I think this question of the dollar's effect on FRO share price is impossible to gauge. How about a much more relevant question: What kind of tanker rates has FRO realized since mid-November?
FRO's 3q`02 report issued Nov. 15 mentions that "based on the rates achieved so far in the fourth quarter it is anticipated that the Company will generate a net income from ordinary operations in excess of $40 million...Current rates for VLCC's and Suezmaxes are $50,000 and $30,000 per day, respectively, which are rates significantly higher than the average fixed so far in quarter. Therefore, if these rates are maintained, the projected income will be significantly higher."
All right, Board. The quarter is over. Does anyone know how well those rates on Nov. 15 held up? Any guesstimates as to what the average rates realized by FRO for the quarter were?
I too appreciate the information. I bought FRO because of the double hulled fleet. I also bought a hybrid car last year (Honda Civic and I love it). I will do my bit to use less oil now so we have some for future generations. Sustainability and protecting our environment, particularly the marine environment are important aspects of being a good global citizen.

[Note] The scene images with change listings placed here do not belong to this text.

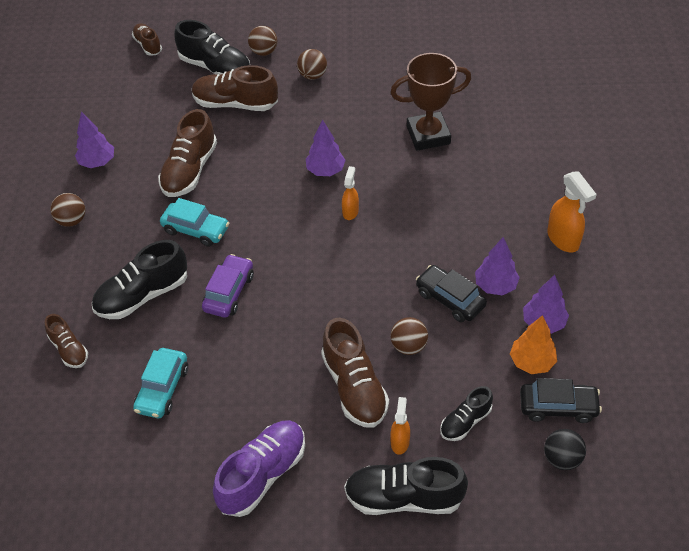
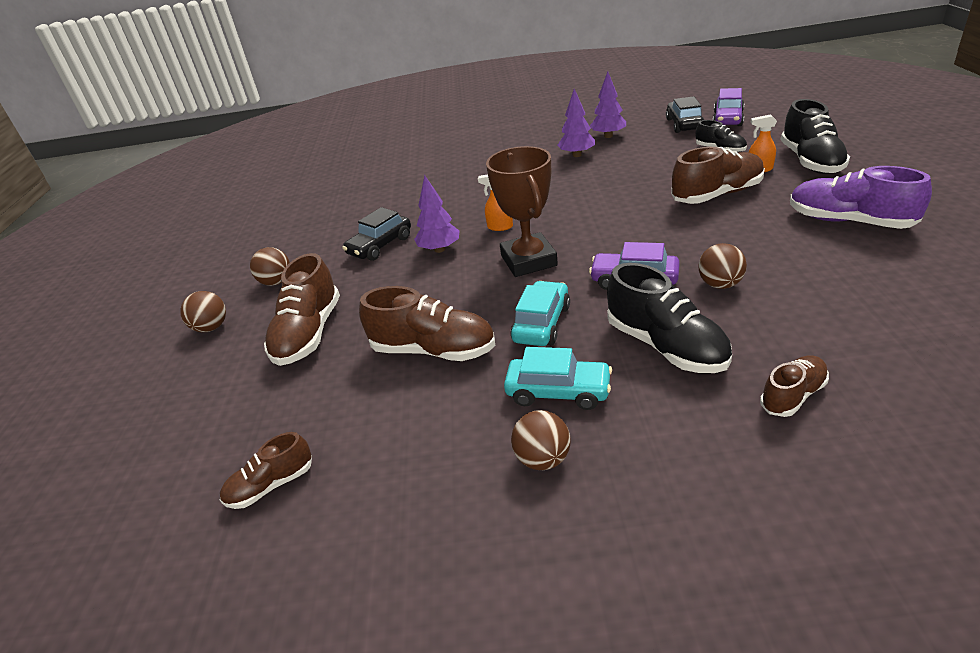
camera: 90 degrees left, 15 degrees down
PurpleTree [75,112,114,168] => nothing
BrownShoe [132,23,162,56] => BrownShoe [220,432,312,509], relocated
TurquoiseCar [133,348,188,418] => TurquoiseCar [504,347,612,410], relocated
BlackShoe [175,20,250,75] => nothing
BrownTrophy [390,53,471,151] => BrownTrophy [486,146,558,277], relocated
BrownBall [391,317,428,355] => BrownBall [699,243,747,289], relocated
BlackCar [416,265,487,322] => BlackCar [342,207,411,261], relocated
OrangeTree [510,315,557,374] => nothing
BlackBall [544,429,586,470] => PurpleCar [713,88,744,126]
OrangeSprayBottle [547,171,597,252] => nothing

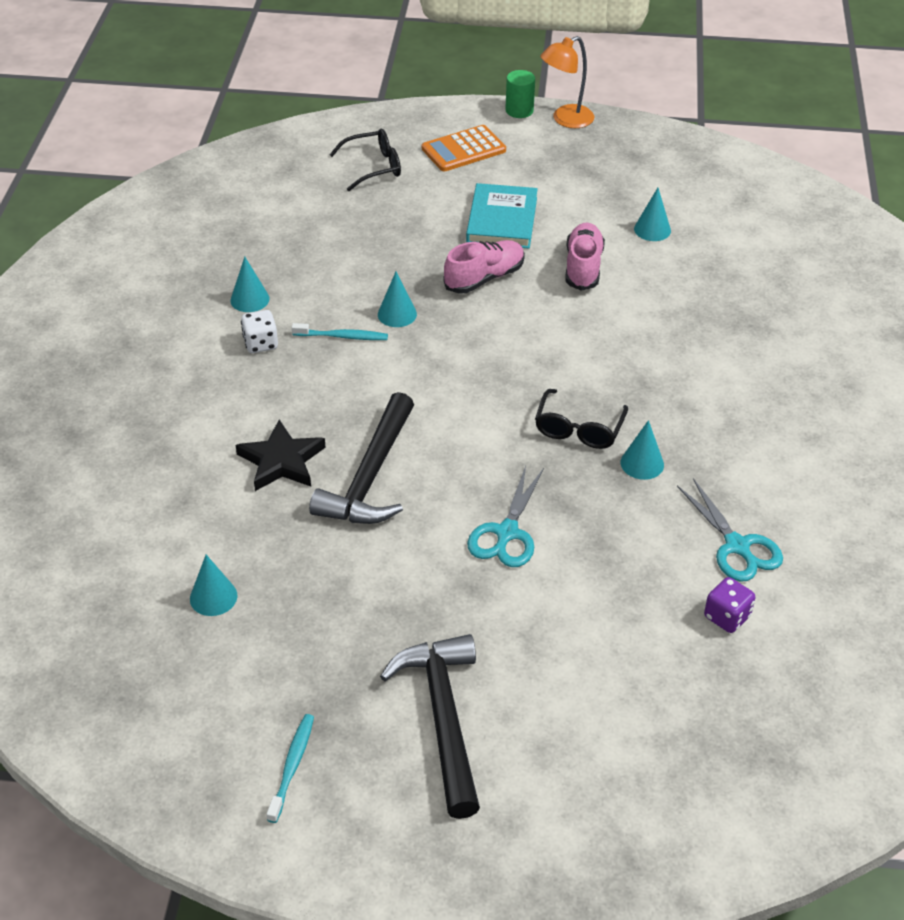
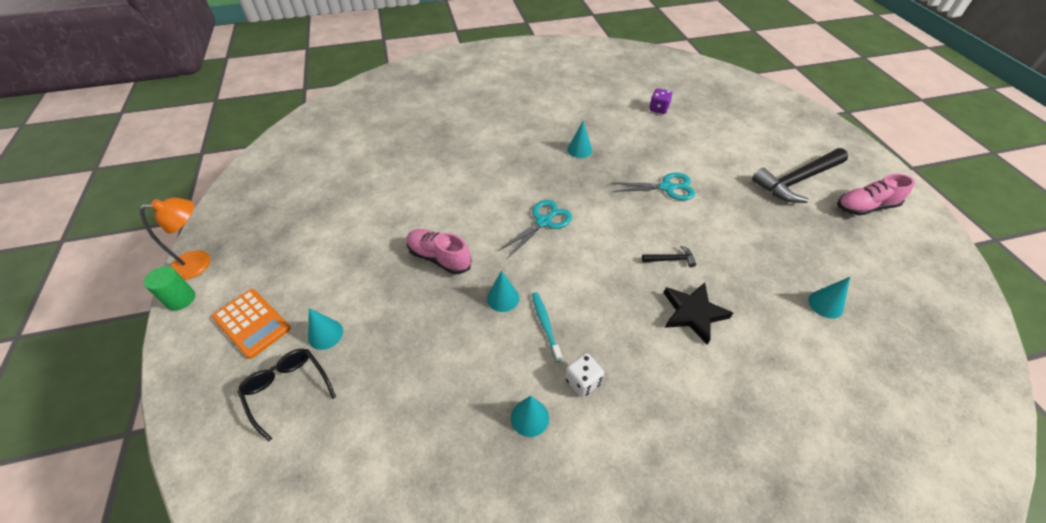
camera: 110 degrees left, 5 degrees up
TurquoiseToothbrush [267,714,314,823] => nothing
BlackHammer [309,392,414,524] => BlackHammer [642,245,696,267], x0.43
TurquoiseBook [466,183,538,249] => nothing
BlackGlasses [535,389,628,449] => nothing
OrangeLamp [540,36,594,128] => OrangeLamp [140,198,210,280], 60 degrees counterclockwise
PinkShoe [566,223,605,291] => PinkShoe [837,174,915,216], relocated
TurquoiseCone [634,188,671,241] => TurquoiseCone [308,308,343,350], relocated
TurquoiseScissors [677,478,783,582] => TurquoiseScissors [498,200,572,258], relocated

Great reply. Don't forget the windmills and wooden shoes. I find this one of the best message boards on Yahoo. My biggest holding is FRO and the more I learn, the more I find I made a great choice a couple of years ago. I always keep shares, but buy more on dips and sell some when it goes up 30% or more. The dividend was nice and perhaps we will get one in 2003 with the world oil situation being what it is.
those rates held up and then some...from the start of the quarter to the 11/15 announcement: VLCC AG-Japan averaged 72.3WS, SUEZ WAfr-USAC averaged 103WS. From 11/16 to the end of the year: VLCC AG-Japan averaged 113WS, SUEZ WAfr-USAC averaged 127WS.
It does look like tanker rates are up. I read your post and the Gibson sheet: What does "WS" stand for, and what does it mean?
The thing I notice about FRO over the last 3 years is that they use the money they make in the good times pretty wisely: strengthening the balance sheet (reducing the break even rate) and paying dividends. If they start rolling in the stuff again (like back in `00 and `01), an investor can be fairly confident the retained earnings won't all be wasted.